Back in October, I made a lengthy post summing up the season... and I guess I forgot to hit 'post', because it disappeared. :cry: It's taken me this long to come back and do it again. We're in the middle of a snowstorm and I'm bored.

The pumpkin grew nicely! I harvested it in late Sept, then it hung around on my kitchen table until Halloween. We have a lot of kids around here; we had over 60 trick-or-treaters, and I like to make a nice little table in the hallway. After Halloween, it became delicious pumpkin puree for soups. No jack-o-lanterns for me; not when I only get one pumpkin and I spent all summer fussing over it. :hehe:
IMG_0593.JPG
I got just shy of 30 lbs of tomatoes from 14 plants. The clear winner this year was Yellow Pear, with over 7 lbs over the summer. Here they are right before the first frost when I picked everything off the plant:
IMG_0625.JPG
It was nice to take a bunch into work back in November. Everyone liked them and thought they were cool. I'm not sure they really liked the flavour, but they sure were better than the pink gas-ripened-on-the-truck garbage tomatoes we have at work. :P (I work in food service.)

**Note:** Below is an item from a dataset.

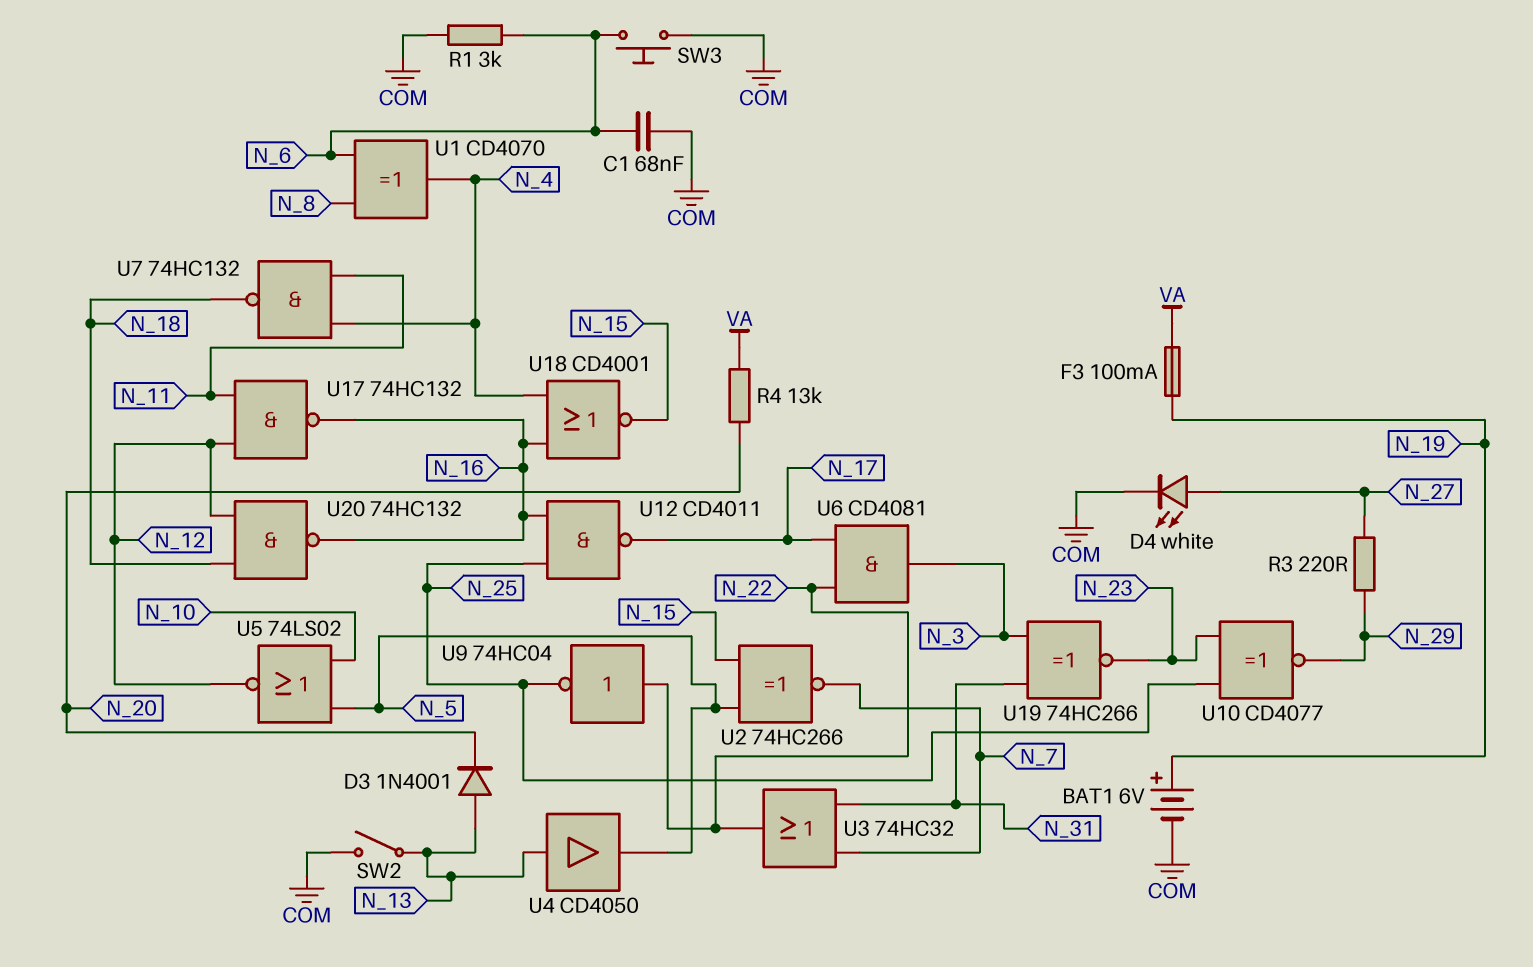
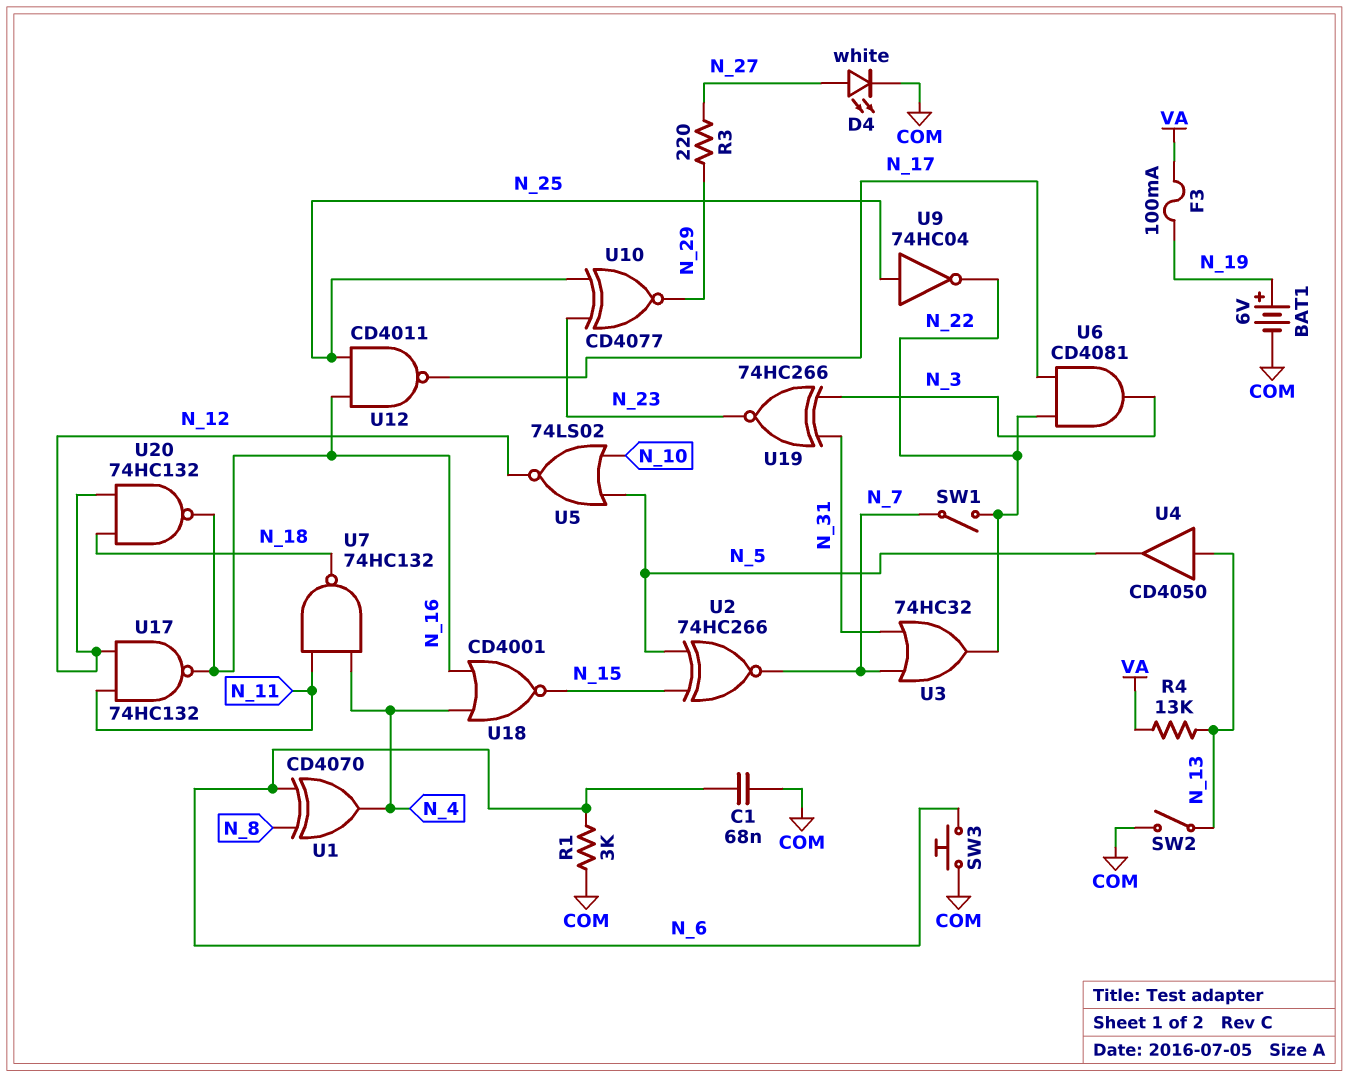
D3: diode 1N4001 (A N_13, K N_20) -> none
R4: 13k (N_20, VA) -> 13k (N_13, VA)
SW1: none -> switch (N_7, N_22)
U9: NOT 74HC04 (in N_22, out N_25) -> NOT 74HC04 (in N_25, out N_22)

One thing I learned about the tomatoes is that it seems whichever variety I put in my "sweet spot" - the spot that gets the most sunlight - will have great yields. That's where my Brandywines were when I got over 10 lbs per plant. This year, the Brandywines didn't do nearly as well, but that Yellow Pear was an absolute monster. There were still tomatoes after I picked those. Our frost didn't actually come until about 2 weeks later.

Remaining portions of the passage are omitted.